Opinion
CASE NO. 2:19-cv-01307-R (SK)
04-11-2019
TIMOTHY MANUEL MARTEL, Petitioner, v. HUNTER ANGELA, Warden, Respondent.
ORDER DISMISSING PETITION FOR LACK OF EXHAUSTION
Petitioner is a California state prisoner challenging his indeterminate life sentence imposed under California's Three Strikes Law. (ECF 1 at 4). In 2013, he petitioned a state trial court for resentencing under California's Proposition 36, but the trial court denied the petition in July 2013 because one of Petitioner's prior convictions was for attempted murder. (Id. at 31). Petitioner tried to appeal that denial in April 2015, but his appointed appellate counsel filed a Wende brief, after which the California Court of Appeal denied review in July 2015. (Id.). Afterwards, Petitioner filed no petition for review in the California Supreme Court or, more importantly, any state habeas petition on collateral review challenging the effectiveness of appellate counsel. (ECF 8 at 1). Yet three years later, in February 2019, Petitioner filed the current Petition under 28 U.S.C. § 2254, claiming that his appellate counsel was ineffective by filing a Wende brief instead of raising specific claims on appeal. (Id. at 12-13).
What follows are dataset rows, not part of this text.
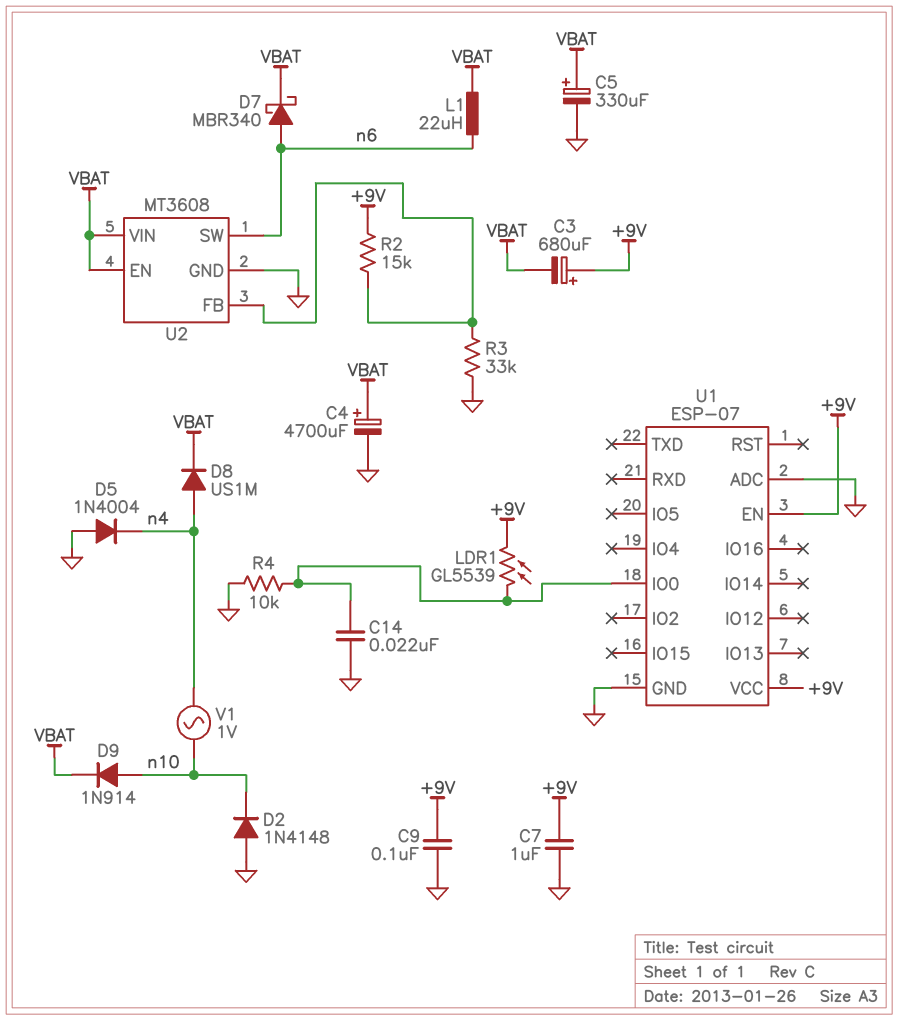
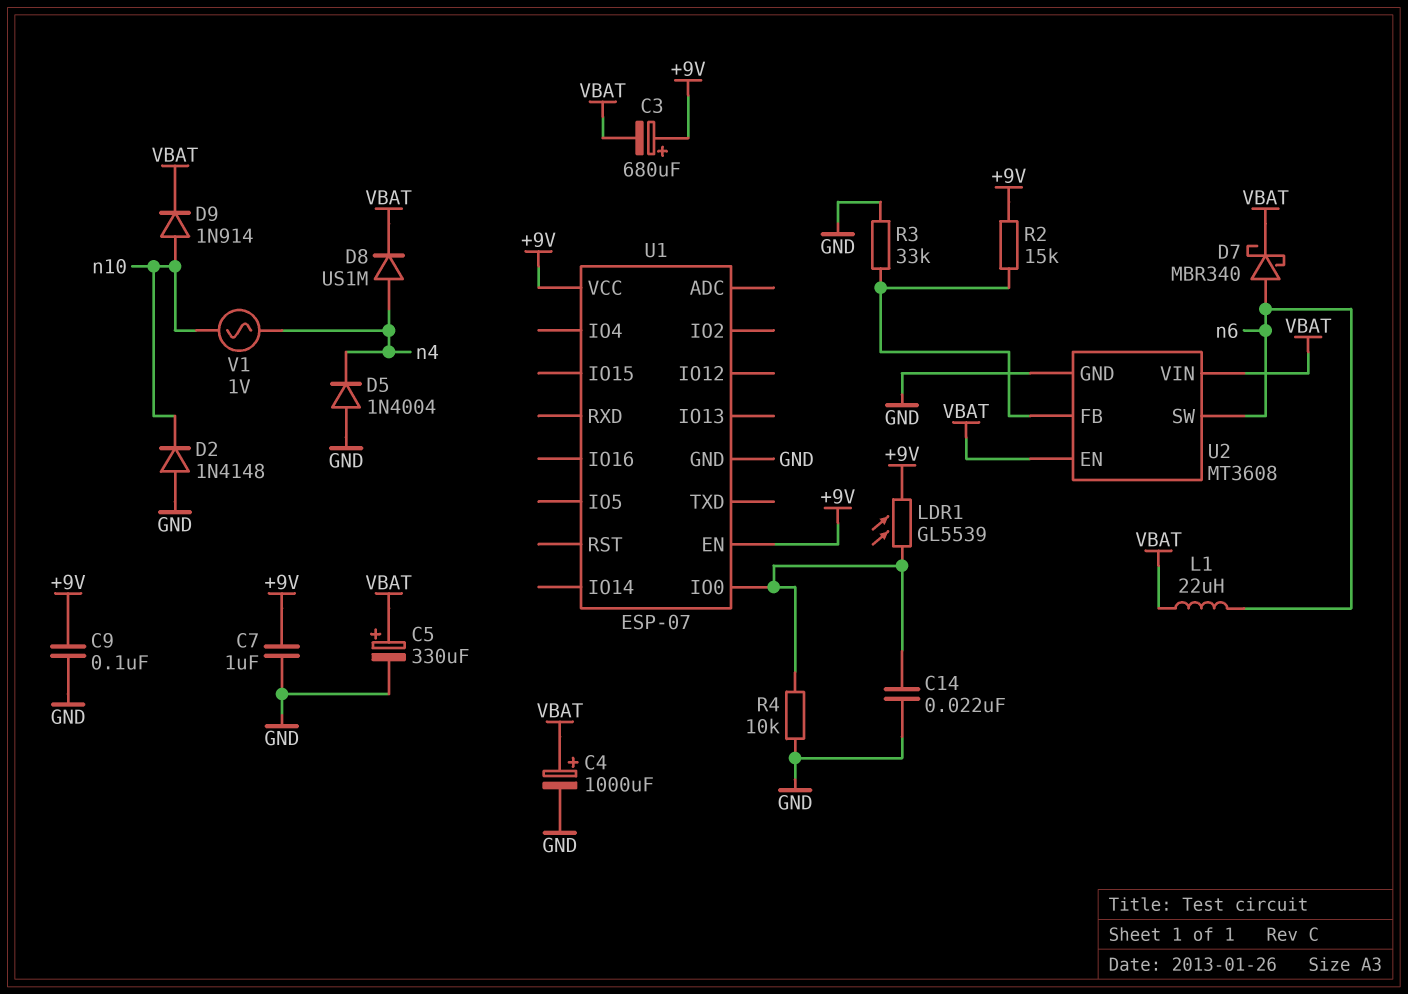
C4: 4700uF (plus VBAT, minus GND) -> 1000uF (plus VBAT, minus GND)
U1 pin ADC: GND -> none

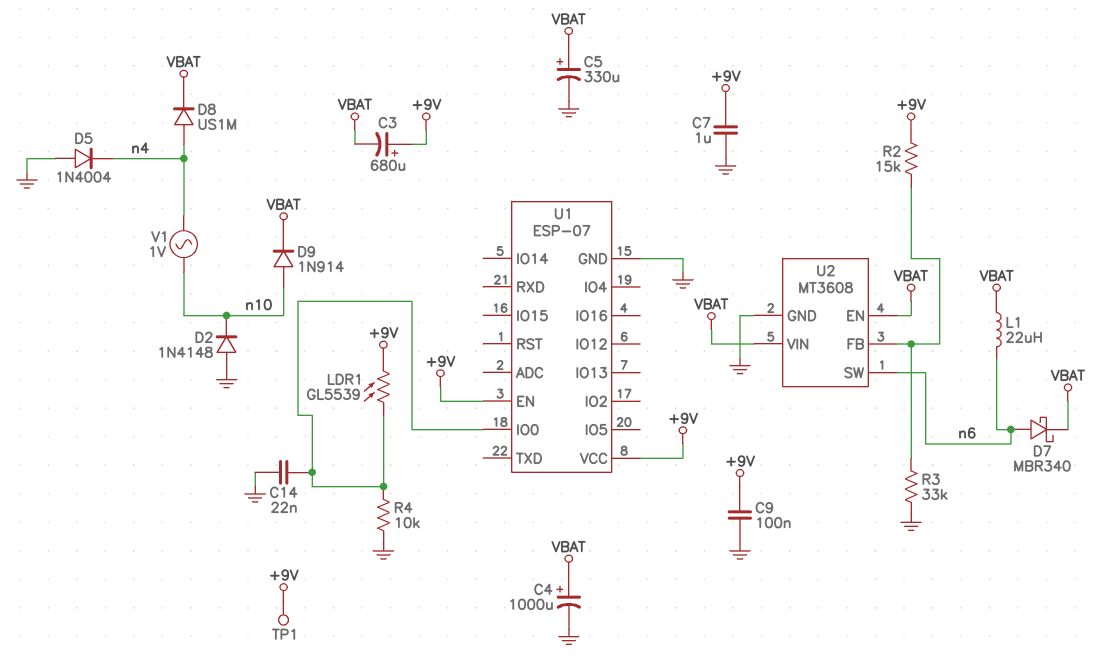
TP1: none -> test point (+9V)

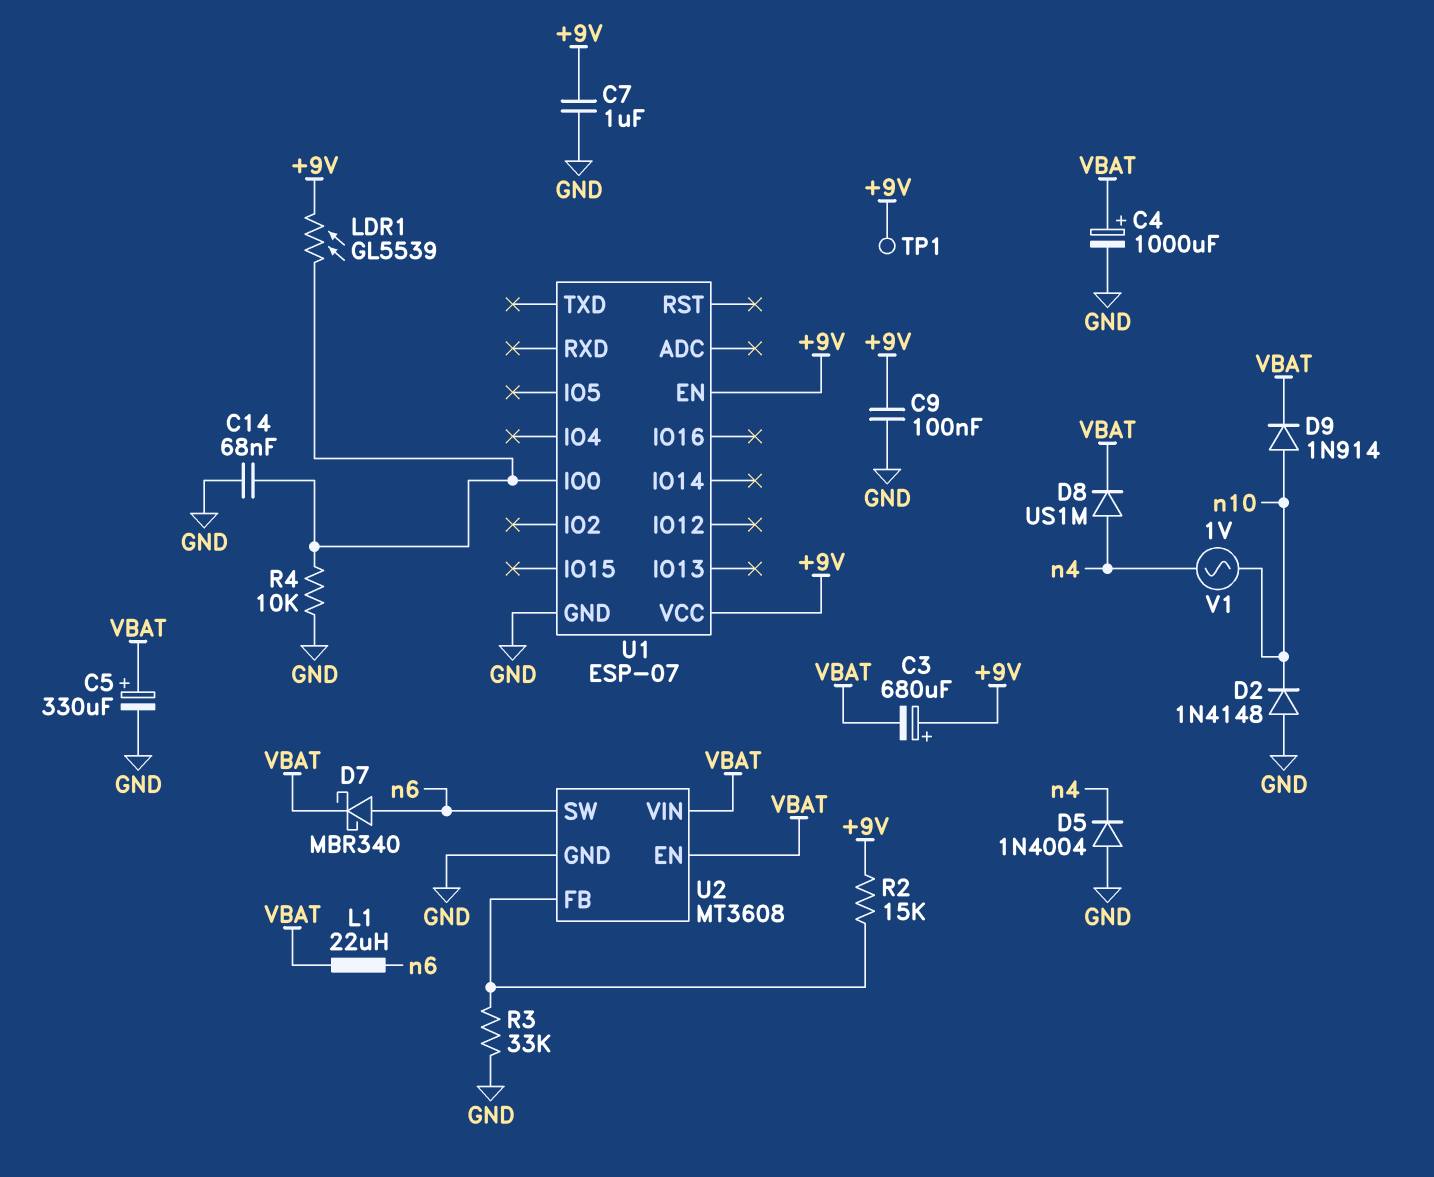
C14: 22nF (GND, U1/IO0) -> 68nF (GND, U1/IO0)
Proposition 36, enacted in 2012, "created a postconviction release proceeding" for prisoners convicted of non-violent or non-serious third strike offenses to seek resentencing. Williams v. Valenzuela, 2018 WL 2059644, at *2 (C.D. Cal. Mar. 23, 2018). But relief under Proposition 36 is not mandatory and may be denied in the discretion of the California state court if "the court determines that resentencing would pose an unreasonable risk of danger to public safety." Id. --------
Federal courts may not grant habeas relief to petitioners held in state custody unless they have exhausted available state court remedies as to each federal habeas claim. See 28 U.S.C. § 2254(b)(1)(A); Rose v. Lundy, 455 U.S. 509, 518 (1982); Fields v. Waddington, 401 F.3d 1018, 1020 (9th Cir. 2005). While Petitioner asserts that he exhausted his ineffective assistance of appellate counsel claim in the California Supreme Court, he presents no evidence of such exhaustion even though the Court gave him the chance to do so. (ECF 6, 8). And the Court's independent review of the state appellate docket reveals no filing with Petitioner's name or case number raising that claim on direct appeal or collateral review. See Smith v. Duncan, 297 F.3d 809, 815 (9th Cir. 2002) (federal court may take judicial notice of state appellate court records).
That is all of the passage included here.